Before I knew it, I could see the finish line up ahead. Is it just me or does the finish line always seem like a mirage – so close, but so far? Luckily, the CLASSIC Darude hit, Sandstorm, doo-doo-doo-doo-dooed me all the way to the finish line.
KM 16: 5:44 — KM 17: 5:45 — KM 18: 5:54 — KM 19: 5:46 — KM 20: 5:44 – KM 21: 5:14 (it was Sandstorm)
My final chip time, according to the results, was 2:02:23. I am STOKED with this! No, I didn’t break the 2 hour mark, but I felt sooooo good the whole time DESPITE the most lackluster training and a nagging injury. You know what that means, right? It means that if I let myself heal properly and bust my butt in the spring, odds are good that I can set a PR at half in 2018. Game on!

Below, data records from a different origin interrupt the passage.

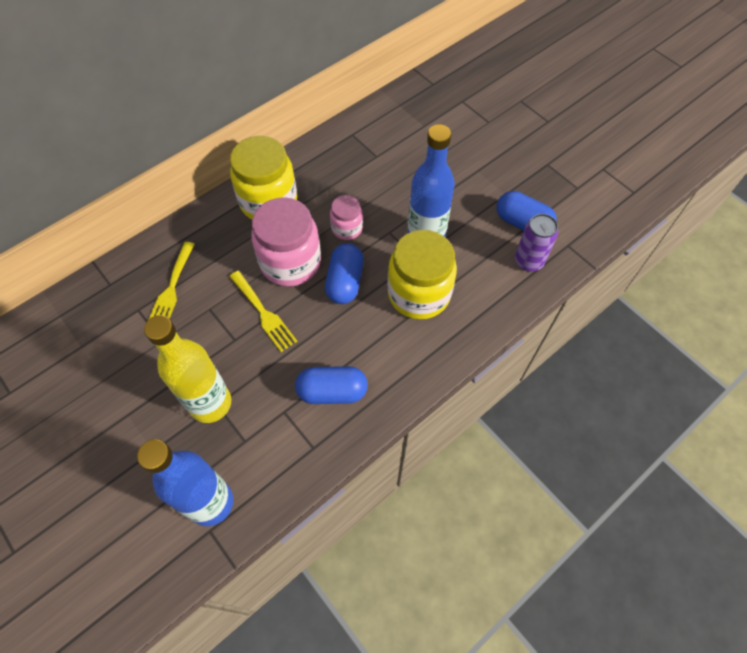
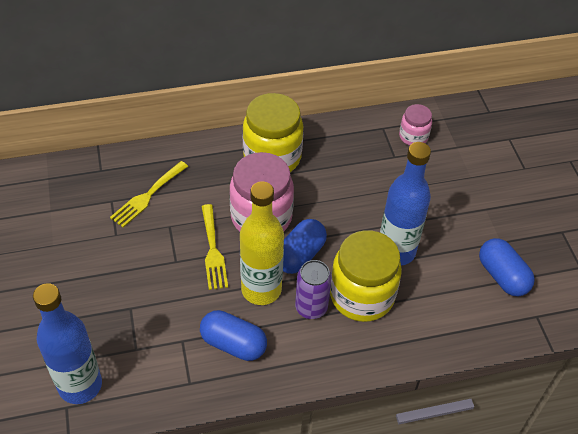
camera: 25 degrees right, 10 degrees down
(210, 403) = (126, 304): yellow bottle -> yellow bottle (261, 289)
(347, 228) = (329, 209): pink jar -> pink jar (413, 136)
(528, 261) = (487, 313): purple can -> purple can (311, 307)

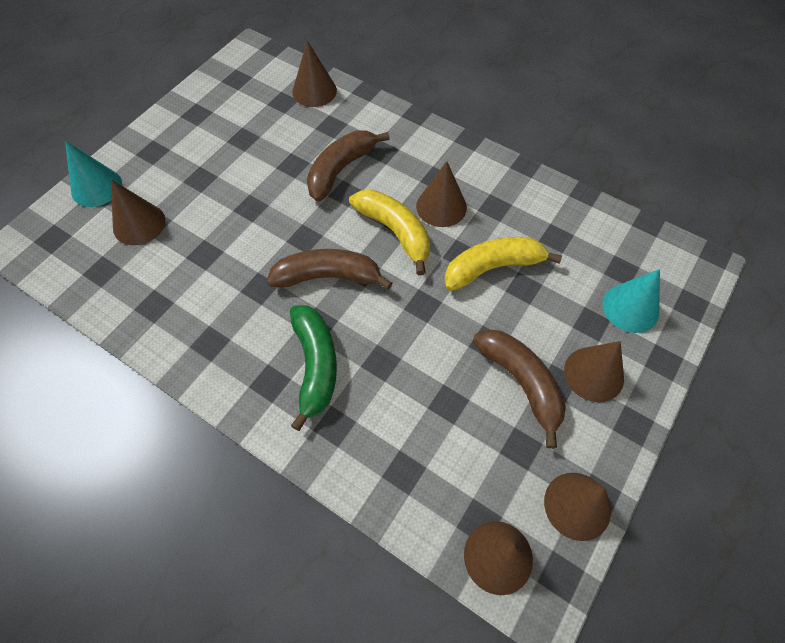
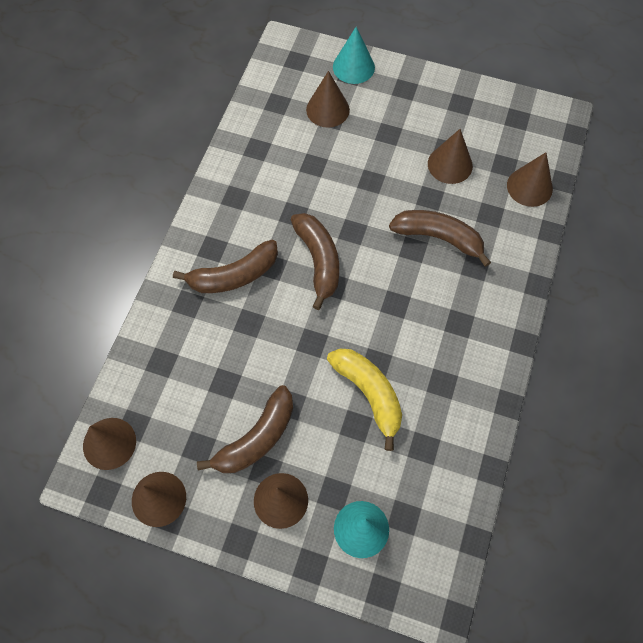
camera: 75 degrees right, 5 degrees up
(315, 366) = (234, 276): green banana -> brown banana
(395, 232) = (382, 301): yellow banana -> none
(441, 206) = (425, 334): brown cone -> brown cone (450, 164)

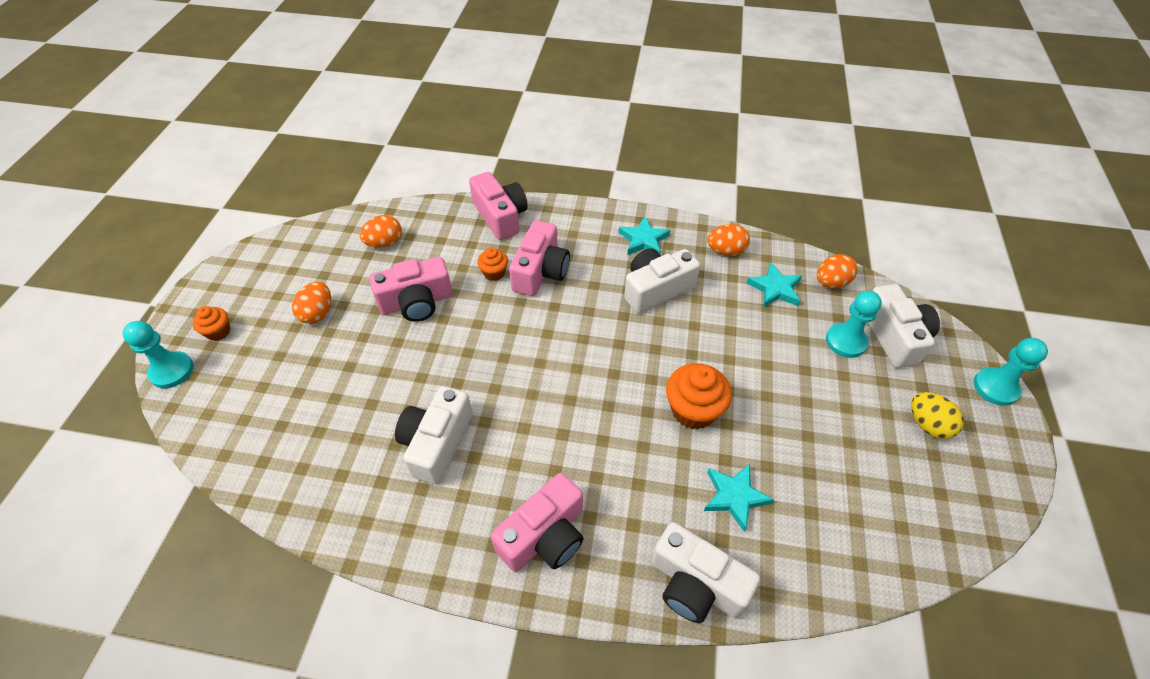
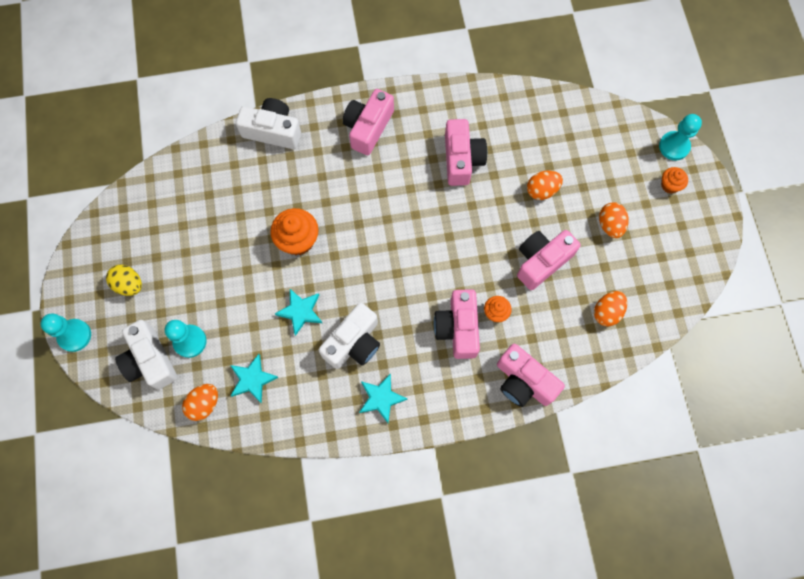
camera: 160 degrees right, 20 degrees up
(437, 443) = (462, 159): white camera -> pink camera
(725, 251) = (303, 411): orange egg -> orange egg (542, 190)
(734, 497) = (258, 188): turquoise star -> turquoise star (300, 311)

I placed 78/249 runners in the half distance, which I’m happy with (though this is a little misleading, because a handful of runners raced faster than I did, but their gun time was slower because they started behind me). I estimate I came 37/119 for women (based on names that sound womanly) – alright!
As for Cedric, despite ZERO training (literally not a single practice run – though there was some cross training at the gym and on his mountain bike), he placed 12 out of 99 runners for the 5k! He says the runners in that group were on the casual side, but still – I’m pretty stoked for him.
And that’s that for another year of races. I’ll do a full Year in Review a little later, but I’m so happy to have finished on a high note after facing a few good road bumps in my running this year.